Time seems to be running out for Tony Blair. With the opposition
Conservatives leading in the polls and control of his own party
slipping, he desperately needed a good performance in two by-elections
held last week. Instead he got more bad news.

In the Welsh seat of Blaenau Gwent, formerly one of Labour’s safest,
the by-election was caused by the death of independent MP Peter Law.
Law won the seat last year in a protest vote after Labour head office
had insisted on a female candidate. Labour had hoped to win it back,
but although their vote improved significantly, Law’s former campaign
manager, Dai Davies, beat them comfortably with 55.5% of the two-party
vote.

The other seat, Bromley & Chislehurst, is in safe Conservative
territory in London’s suburbs; Labour was never going to be in
contention there. But it suffered the embarrassment of being relegated
to fourth place, its 6.2% putting it behind not just the Tories and
Liberal Democrats but also the far-right UK Independence Party (7.6%).

Bromley & Chislehurst, however, was also a wake-up call for Tory
leader David Cameron. The Conservative vote dropped almost 12,000, and
the Liberal Democrats came close to winning the seat. Previous MP Eric
Forth had 71.6% of the two-party vote against the Lib Dems last year;
that fell to just 51.4%. Lib Dem leader Menzies Campbell hailed the result as “stupendous”.
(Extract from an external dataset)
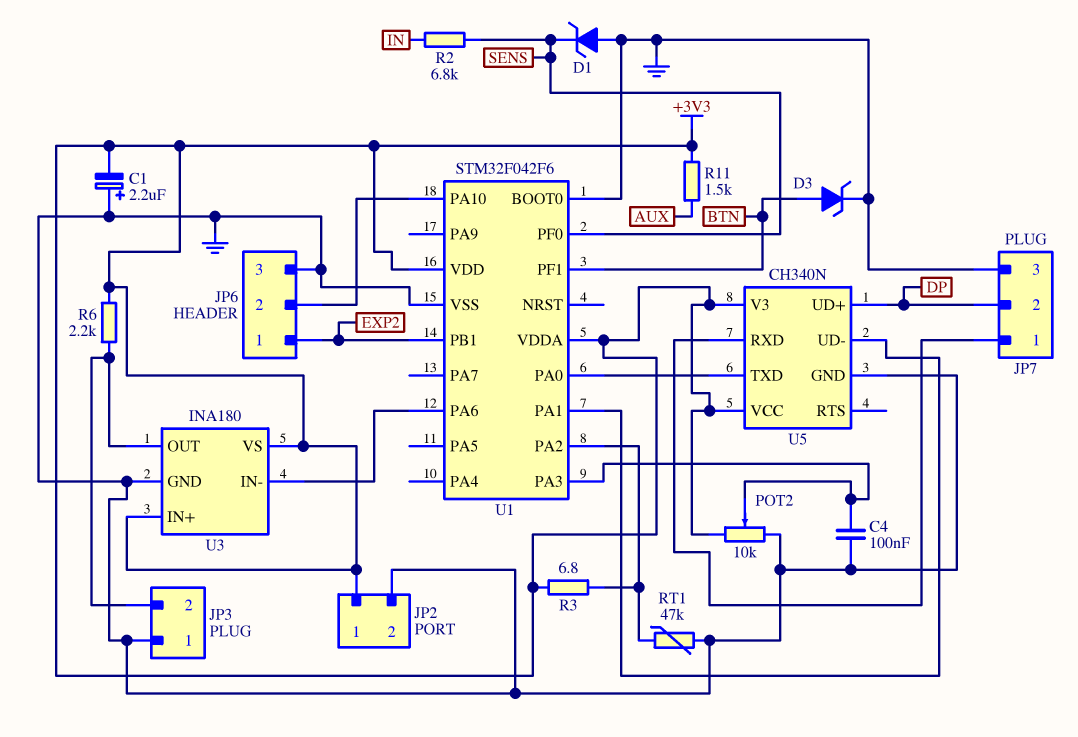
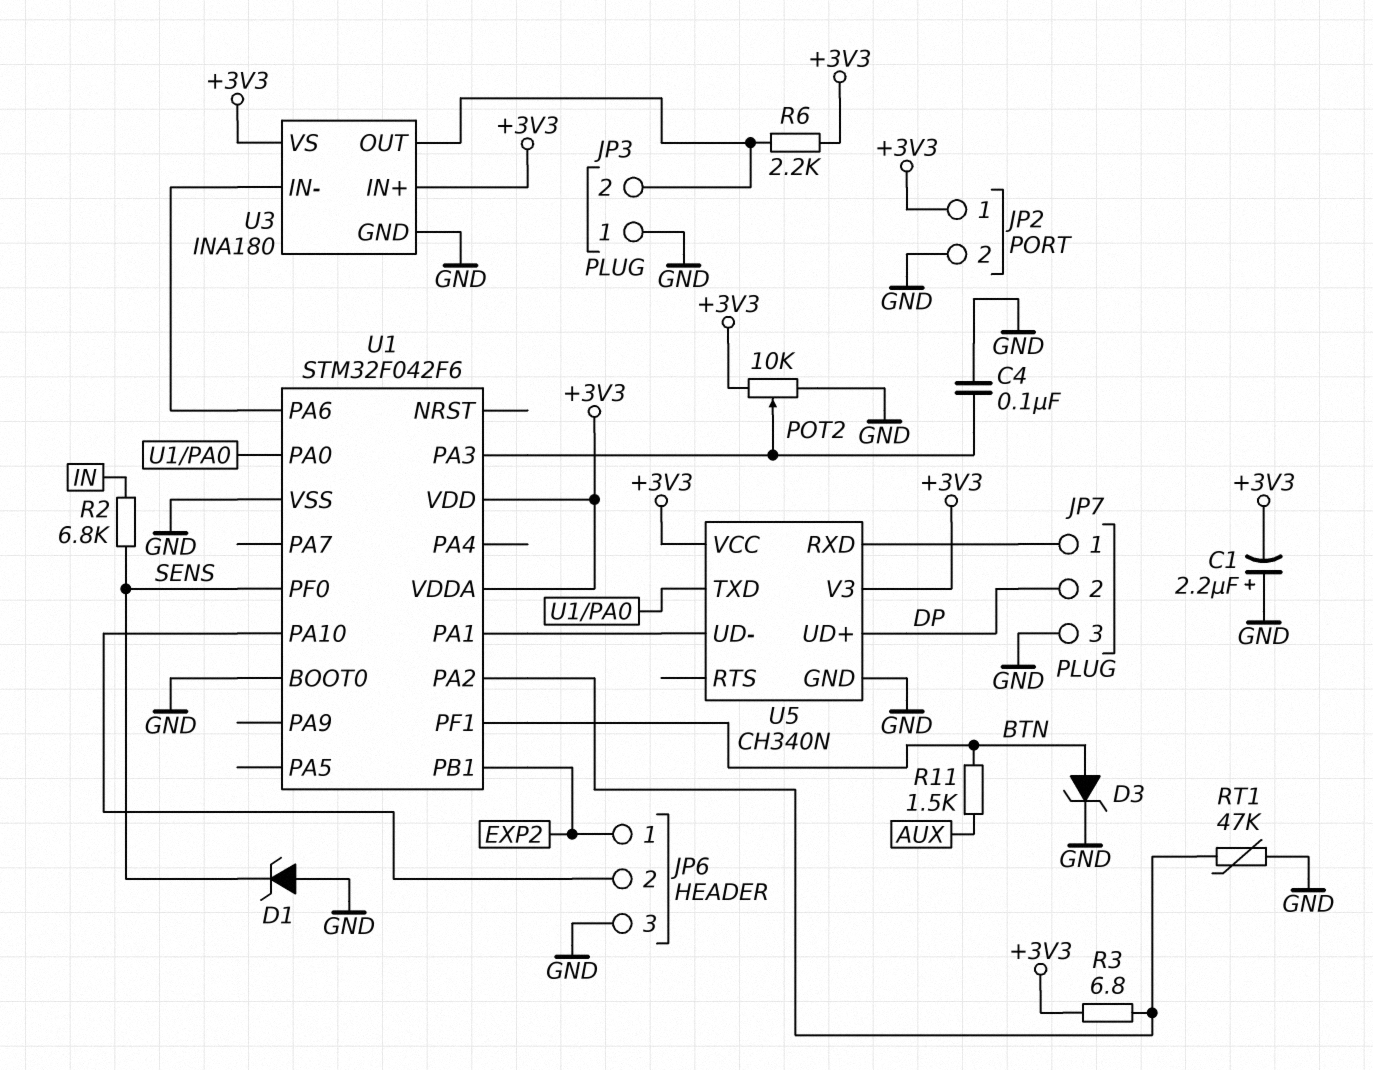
R11: 1.5k (+3V3, AUX) -> 1.5k (AUX, BTN)

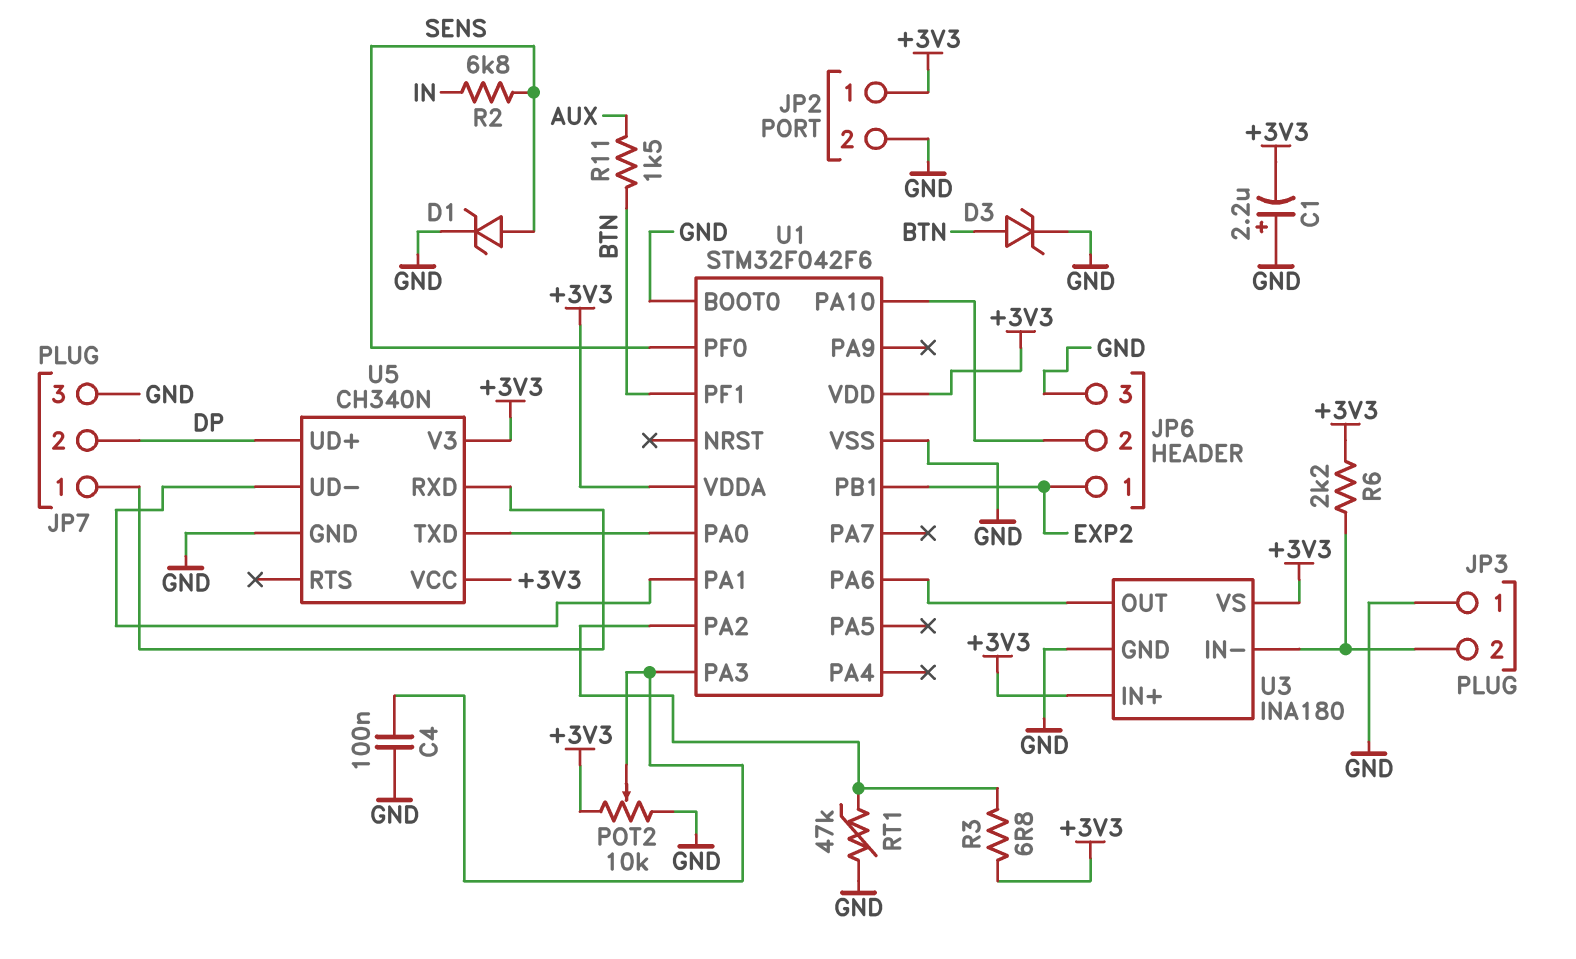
D1: zener (A GND, K SENS) -> zener (A SENS, K GND)
U3 pin IN-: U1/PA6 -> JP3/2
U3 pin OUT: JP3/2 -> U1/PA6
What it shows, of course, is the extreme volatility created by
first-past-the-post voting. Labour’s vote dropped by 15% in
Bromley & Chislehurst not, realistically, because of discontent
with the Blair government but because Labour supporters saw a chance of
beating the Tories by voting Lib Dem. Conversely, the Conservative vote
in Blaenau Gwent is absurdly low (3.3%, up from 1.7% last year) not
because there are so few Conservatives there (although there wouldn’t
be many) but because they are mostly voting for the independent in
order to beat Labour.

So the three major parties, crowded together in the middle of the
political spectrum, all have their problems. Even the Lib Dems,
although doing well in by-elections (they won a Scottish seat from
Labour early this year), are languishing at 18% in the polls, down from 22% in last year’s general election.